Tutta qua, la storia di un 25 aprile molto particolare.


Le due “Resistenze” e il dramma della guerra civile. Il caso di Rolando Rivi
IlSussidiario.net
Ugo Finetti25/04/2008
Autore(i): Ugo Finetti. Pubblicato il 25/04/2008 - Letto 24

La Resistenza fu fondata dai militari italiani “legittimisti”, rimasti fedeli al giuramento al re, che presero le armi sin dall’8 settembre contro i tedeschi.
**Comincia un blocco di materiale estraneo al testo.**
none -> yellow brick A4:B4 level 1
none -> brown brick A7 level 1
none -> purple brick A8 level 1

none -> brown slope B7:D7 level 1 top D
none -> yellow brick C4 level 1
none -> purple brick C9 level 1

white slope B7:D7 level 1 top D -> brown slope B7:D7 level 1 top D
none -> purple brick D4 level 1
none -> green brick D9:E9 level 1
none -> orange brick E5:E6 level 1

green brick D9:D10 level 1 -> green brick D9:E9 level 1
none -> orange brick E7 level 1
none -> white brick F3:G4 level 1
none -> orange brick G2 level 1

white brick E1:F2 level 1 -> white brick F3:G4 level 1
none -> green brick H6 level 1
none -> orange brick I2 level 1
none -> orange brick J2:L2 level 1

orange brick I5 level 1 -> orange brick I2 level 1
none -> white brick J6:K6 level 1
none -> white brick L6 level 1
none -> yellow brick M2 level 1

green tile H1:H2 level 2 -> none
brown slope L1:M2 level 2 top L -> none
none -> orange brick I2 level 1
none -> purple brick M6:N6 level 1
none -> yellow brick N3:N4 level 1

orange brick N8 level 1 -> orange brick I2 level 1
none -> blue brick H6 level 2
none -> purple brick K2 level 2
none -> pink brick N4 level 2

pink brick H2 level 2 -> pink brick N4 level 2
Durante la guerra di liberazione combattuta a fianco degli Alleati persero la vita 35.000 soldati e per il rifiuto di aderire alla repubblica di Mussolini furono internati dai tedeschi in 600.000 nei campi di concentramento tedeschi da cui non fecero ritorno in 78.000.
I capi della resistenza furono: sul piano politico il liberale Alfredo Pizzoni (presidente dal settembre ’43 fino all’aprile ‘45 del comitato antifascista poi Cln dell’Alta Italia) e sul piano militare il generale Raffaele Cadorna (comandante del Corpo volontari della libertà ovvero il comando unificato delle Brigate partigiane). Longo e Parri non erano i “capi” della Resistenza, ma i “vice” di Cadorna.
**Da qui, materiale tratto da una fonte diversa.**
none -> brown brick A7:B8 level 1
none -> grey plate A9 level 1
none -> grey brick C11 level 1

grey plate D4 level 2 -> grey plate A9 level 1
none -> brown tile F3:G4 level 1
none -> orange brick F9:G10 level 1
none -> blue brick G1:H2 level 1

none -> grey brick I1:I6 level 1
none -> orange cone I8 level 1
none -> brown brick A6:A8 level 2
Ad animare immediatamente la rete clandestina a Roma fu il colonnello monarchico Montezemolo, che fu fucilato alle Fosse Ardeatine.
La lotta partigiana fu quindi un movimento popolare caratterizzato da una pluralità di componenti ed anche con molti giovani spoliticizzati. A permettere la sopravvivenza e lo sviluppo delle Brigate partigiane furono essenzialmente due sostegni: da un lato gli alleati con armi e finanziamenti e dall’altro la popolazione contadina cattolica (definita da Gaetano Salvemini “il quarto esercito” in campo) che protesse, nascose ed alimentò i partigiani andando incontro a spietate rappresaglie.
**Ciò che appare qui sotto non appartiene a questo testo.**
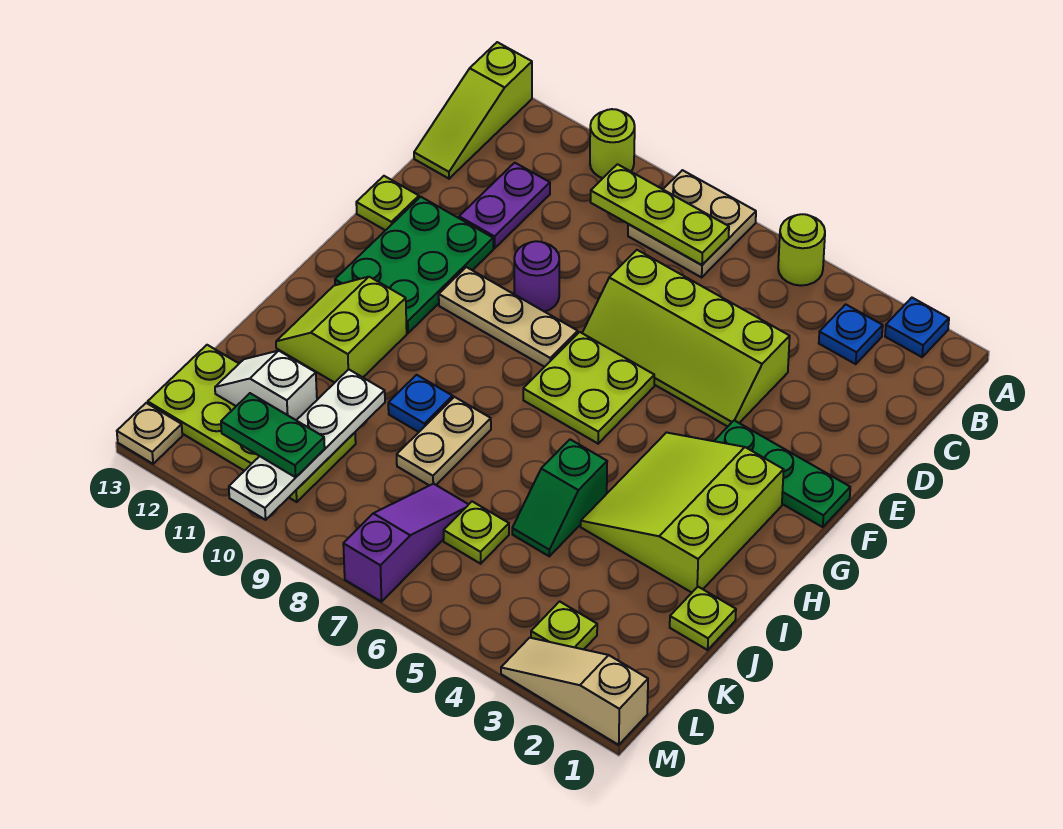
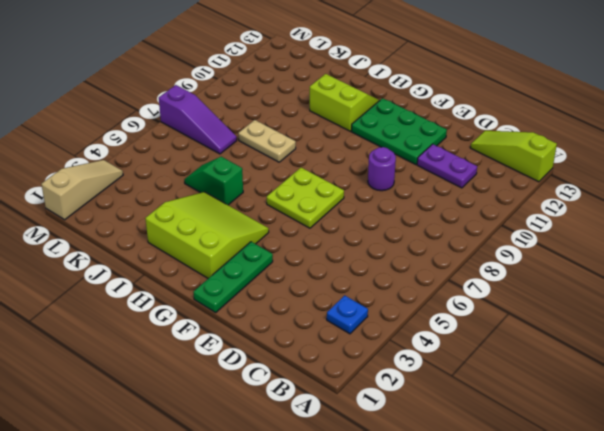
none -> blue plate A2 level 1
none -> lime round brick A5 level 1
none -> tan plate A7:B8 level 1
none -> lime round brick A10 level 1

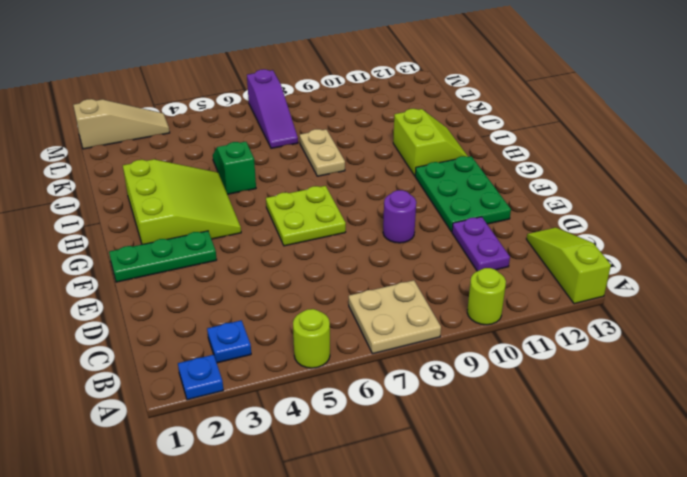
none -> lime slope D4:E7 level 1 top D
none -> lime plate E13 level 1
none -> tan plate F8:F10 level 1
none -> blue plate I9 level 1

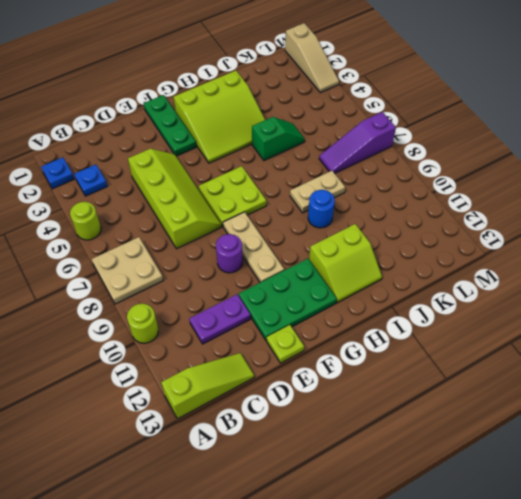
blue round brick I9 level 1 -> blue plate I9 level 1
none -> lime plate J1 level 1
none -> lime plate K6 level 1
none -> lime plate K10:L13 level 1
none -> lime plate L3 level 1

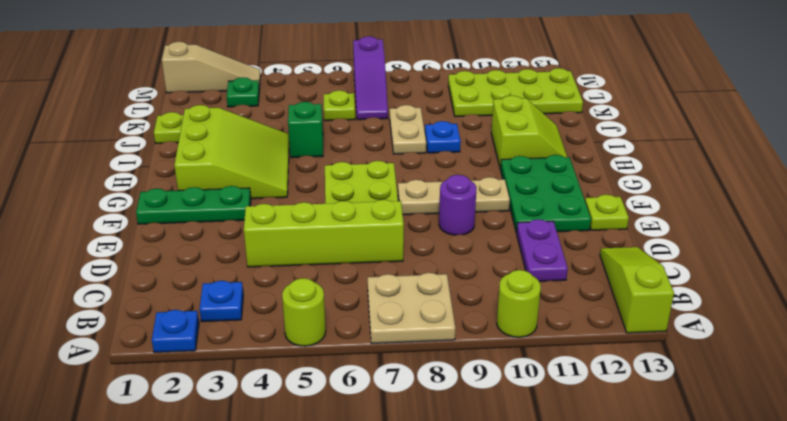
green plate L3 level 1 -> lime plate L3 level 1
none -> tan plate M13 level 1
none -> lime plate B7:B9 level 2
none -> white plate J10:M10 level 2
none -> white slope K11:K12 level 2 top 11

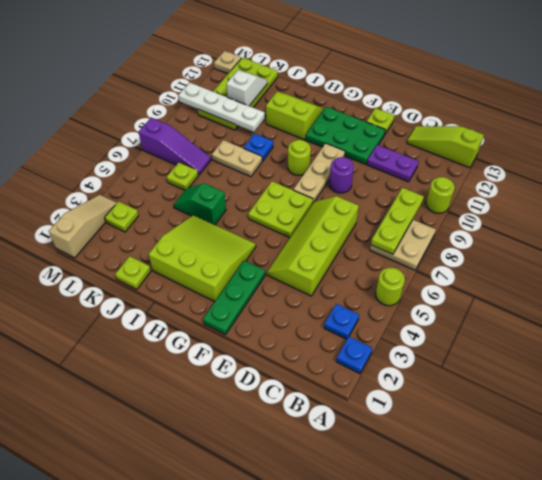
lime round brick G9 level 1 -> none
none -> green plate L10:L11 level 3

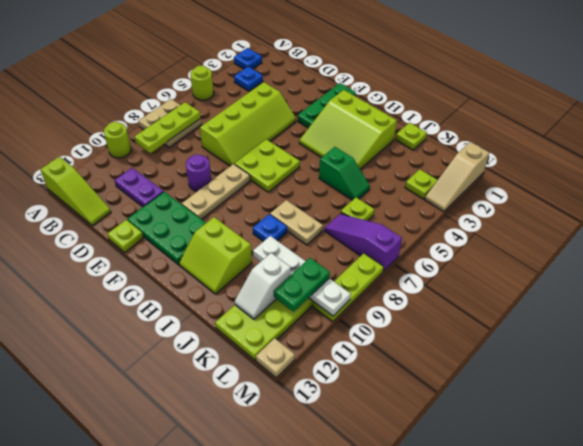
lime plate M8:M10 level 1 -> none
Quella guidata dai comunisti fu non tutta la Resistenza, ma una parte, anzi, per l’esattezza una Resistenza “parallela”. Questo sviluppo “a parte” rispecchiava le direttive di Stalin, che non considerava l’unità antifascista un approdo, ma solo una fase di transizione in vista di una inevitabile successiva resa dei conti tra comunismo e democrazia: Così si esprimeva durante un vertice al Cremlino nel 1945: «La crisi del capitalismo - spiega Stalin a Dimitrov che lo annota nei suoi Diari - si è espressa nella divisione dei capitalisti in due fazioni: una fascista, l’altra democratica. Si è creata un’alleanza tra noi e la corrente democratica dei capitalisti, perché quest’ultima era interessata a non consentire il dominio di Hitler, perché questo dominio brutale avrebbe portato la classe operaia all’estremo e al rovesciamento del capitalismo. Noi adesso stiamo con una frazione contro l’altra, ma nel futuro saremo anche contro questa frazione dei capitalisti».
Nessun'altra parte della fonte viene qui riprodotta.